News

Inauguration of the Dubochet Center for Imaging (DCI) on the campuses of UNIGE, UNIL and EPFL

In the 1940s and 1950s, the University of Geneva was renowned for having built some of the first electron microscopes in Europe.  With this infrastructure, Antoinette Ryter, together with Eduard and Grete Kellenberger, optimized tools to visualize biological samples at unprecedented resolution.  This advance was immortalized by their iconic electron micrographs of bacteriophage.

However, much more was in store; Jacques Dubochet, one of Kellenberger’s first PhD students, after starting his independent group in Heidelberg, would eventually discover in 1981 how to vitrify water in liquid ethane and applied this technique to biological samples in 1982 to preserve the hydrated nature of biomolecules allowing their detailed structures to be revealed.  This, along with other, profound breakthroughs ultimately saw Dubochet receive the 2017 Nobel Prize in chemistry along with Joachim Frank and Richard Henderson “for developing cryo-electron microscopy for the high-resolution structure determination of biomolecules in solution”.

.

 

 

 

 

 

 

T4 phages observed by electron microscopy, Eduard Kellenberger, 1958

 

These technological advances triggered a renaissance of interest in cryogenic electron microscopy.  In particular, with the latest microscopes, detectors and imagine-analysis algorithms, researchers can now observe their favourite molecules at, or near, atomic resolution – a hugely important step for understanding how proteins function and how drug targets can be inhibited by small molecules.
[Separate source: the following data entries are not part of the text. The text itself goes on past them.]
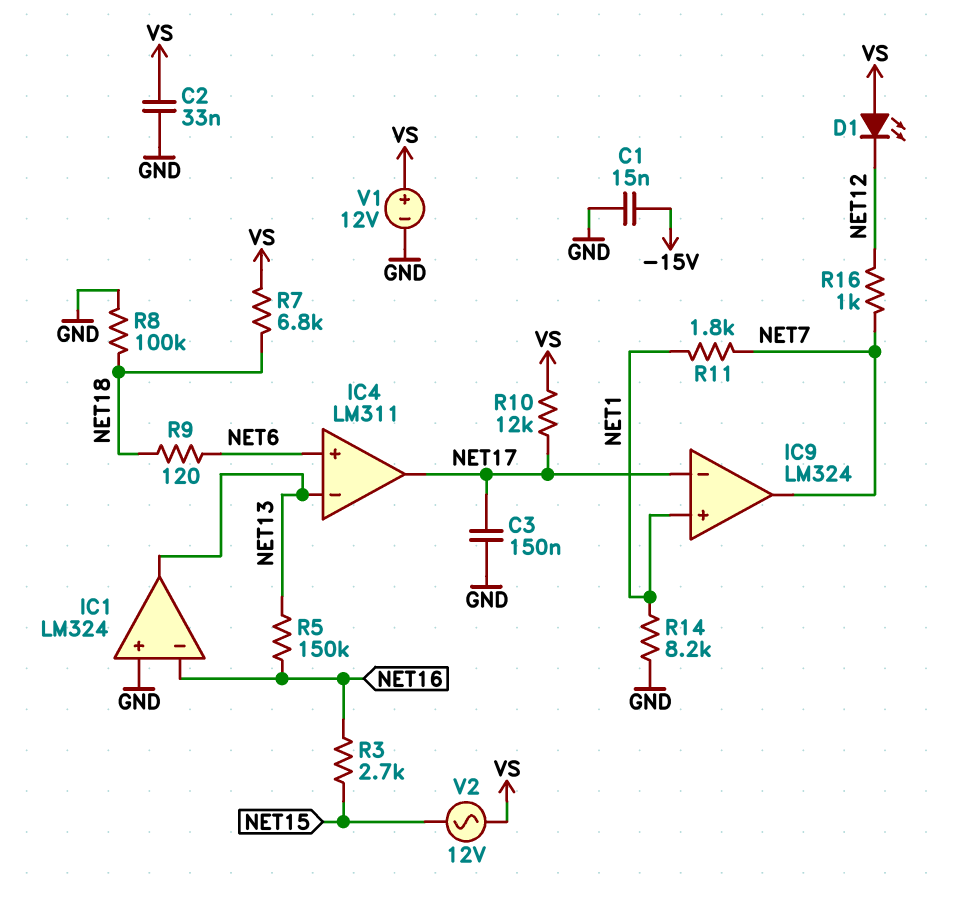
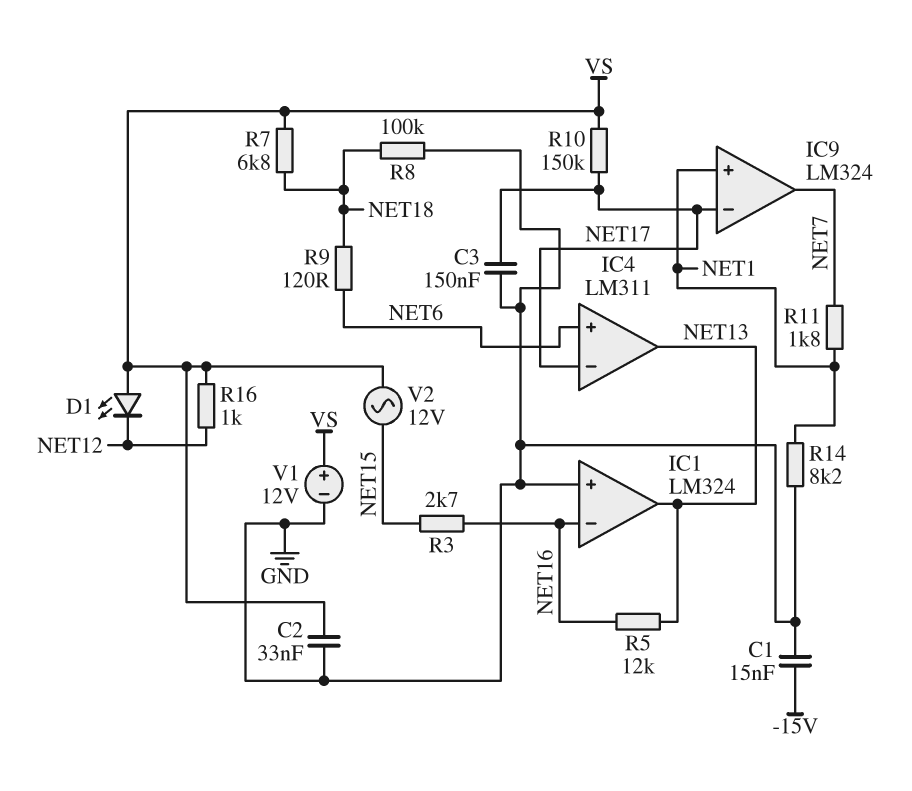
IC4 pin in-: NET13 -> NET17
IC4 pin out: NET17 -> NET13
R5: 150k (NET13, NET16) -> 12k (NET13, NET16)
R10: 12k (NET17, VS) -> 150k (NET17, VS)
R16: 1k (NET7, NET12) -> 1k (NET12, VS)

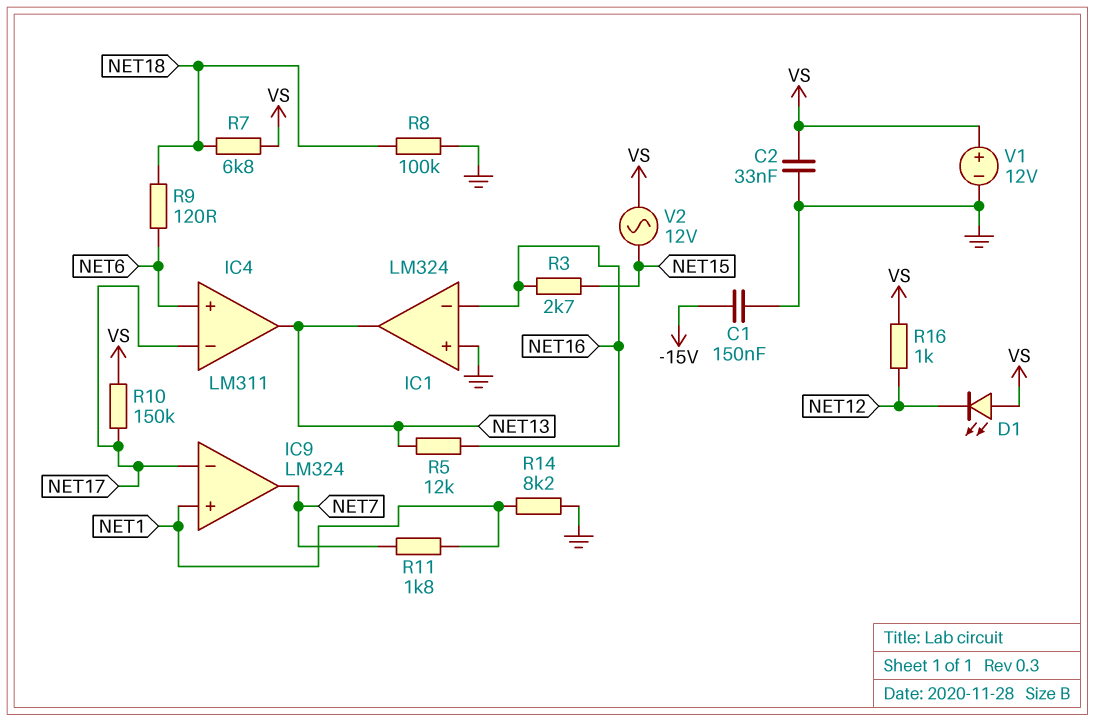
C1: 15nF (-15V, GND) -> 150nF (-15V, GND)
C3: 150nF (GND, NET17) -> none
Atomic structure of apoferritin revealed by cryo-microscopy (Y. Sadian, CryoGEnic, UNIGE), a protein complex crucial for storing iron in our cells.Atomic structure of apoferritin revealed by cryo-microscopy (Y. Sadian, CryoGEnic, UNIGE), a protein complex crucial for storing iron in our cells.

 

 

To capitalize on this, the UNIGE, together with the UNIL and the EPFL have created the Dubochet Center for Imaging (DCI).  The DCI is composed of two state-of-the-art microscopes and ancillary equipment parks:  DCI-Lausanne located on the EPFL / UNIL campus; and, the CryoGEnic facility (DCI-Geneva) located in the Science II building of the UNIGE. The mission of the DCI is to lead in technology developments whilst enabling scientists from biology, chemistry, pharmacy, and medicine to exploit this technology to tackle fundamental questions in their respective research programmes.